Shortlistable is a full-stack web platform for job seekers who want to move from a generic resume to an application-ready CV faster. Users import a PDF or DOCX, create a structured base CV, paste a job description, receive an AI match analysis, trigger asynchronous parsing/rewrite/export jobs, and download a polished version for recruiters and ATS systems.
Job seekers often rewrite CVs manually for each application, but they do not know which keywords, experience bullets, or evidence gaps matter most. That creates slow application cycles and generic resumes that can be ignored by ATS filters or recruiters.
Shortlistable centralizes the flow: import or build a base CV, analyze the target role, surface missing keywords and weak evidence, enqueue long-running parsing/rewrite/export work through Redis/RQ, then guide the user toward a cleaner, role-specific CV without losing the original profile.
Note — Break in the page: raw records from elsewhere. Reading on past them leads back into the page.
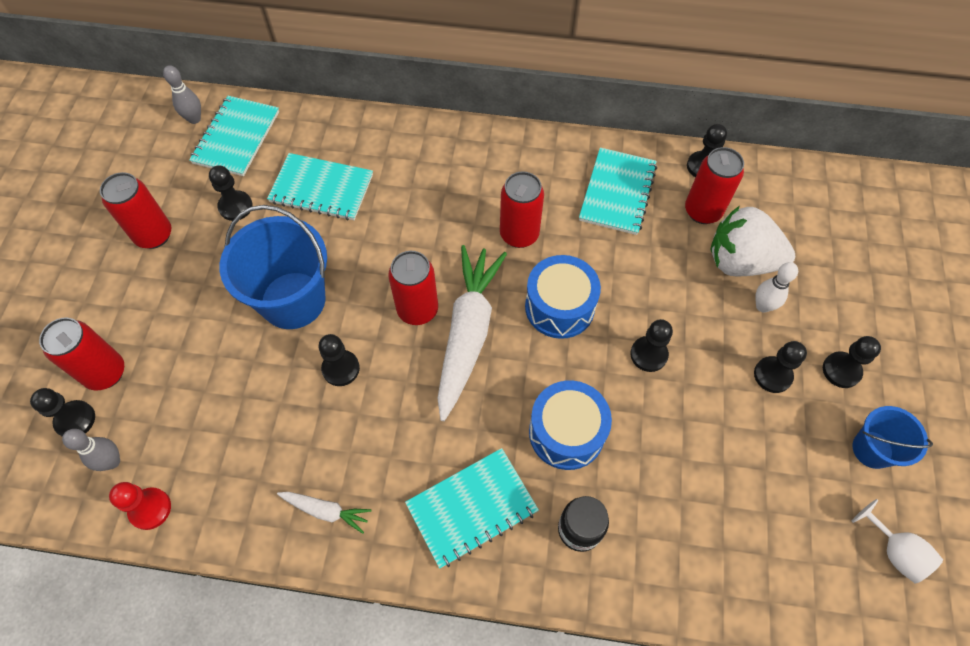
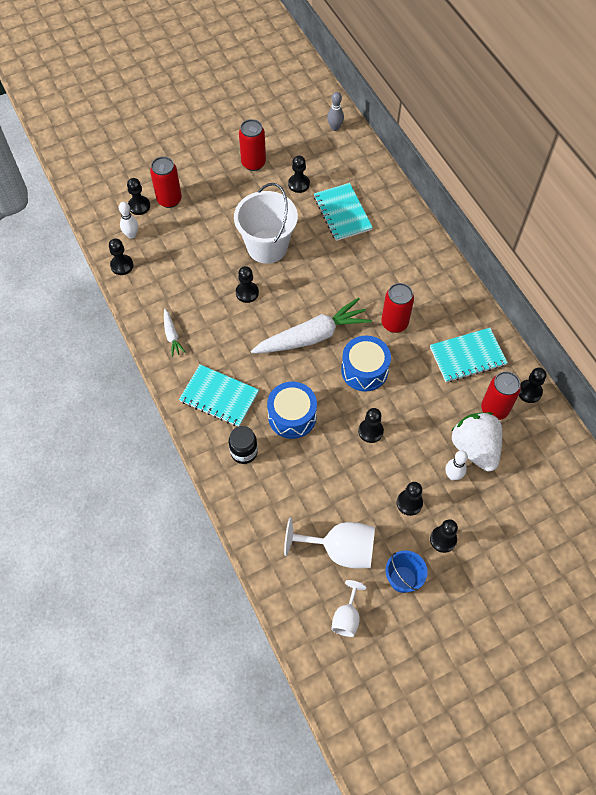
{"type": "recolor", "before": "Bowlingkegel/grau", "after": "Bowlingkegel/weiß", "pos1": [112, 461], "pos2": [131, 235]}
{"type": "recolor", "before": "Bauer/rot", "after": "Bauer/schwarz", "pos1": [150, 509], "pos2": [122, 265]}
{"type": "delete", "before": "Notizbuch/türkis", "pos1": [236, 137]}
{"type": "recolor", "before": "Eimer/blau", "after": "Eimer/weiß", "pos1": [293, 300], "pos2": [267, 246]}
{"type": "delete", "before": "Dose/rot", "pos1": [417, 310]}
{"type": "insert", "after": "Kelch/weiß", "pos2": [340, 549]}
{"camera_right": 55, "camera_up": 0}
Parsing heterogeneous resumes while preserving enough structure for editing and export.
Keeping AI suggestions truthful: the system must improve wording and evidence without inventing skills or experience.
Balancing ATS optimization with human readability so the final CV does not become keyword-stuffed.
Moving expensive document parsing, OpenAI/Ollama calls, ATS scoring, section enrichment, and Playwright PDF rendering into queue-backed workers so the UI remains responsive.
Designing retries, TTLs, worker heartbeats, SSE job streams, and failure states for background work that depends on external AI and document services.
Designing a workflow that feels fast for repeated applications while still giving users control over every generated change.
The production system is split between `matchcv_web` and `matchcv_backend`. The web app is a Next.js 16/React 19 client deployed on Vercel; it owns the product UI, localized SEO pages, Supabase browser session handling, API proxy routes, and SSE job-stream consumption. The backend is a Python 3.12 FastAPI service behind Nginx, with auth/rate-limit middleware, SQLAlchemy repositories, Supabase Auth/Storage integration, Stripe billing routes and webhook handlers, and AI/document services. Long-running work is handled by Redis + RQ: requests enqueue jobs into the `ai` or `pdf` queues, `worker-ai` processes CV parsing, ATS scoring, job-fit recommendations, and section enrichment, while `worker-pdf` runs Playwright/Chromium PDF rendering. Job status is exposed through `/api/jobs/{id}`, `/stream`, and `/result`, with retries, TTLs, worker heartbeat checks, rq-dashboard, and RedisInsight for queue operations.
User uploads a PDF/DOCX resume or starts from an empty structured CV.
User pastes a job description; backend extracts requirements, keywords, and soft-skill signals.
FastAPI enqueues AI or PDF jobs in Redis/RQ; the web app follows progress through SSE.
worker-ai compares the CV against the role, computes a match score, and highlights missing evidence.
User reviews AI rewrite suggestions before applying them to headline, skills, and experience bullets.
worker-pdf renders the final CV with Playwright/Chromium and returns an export-ready PDF.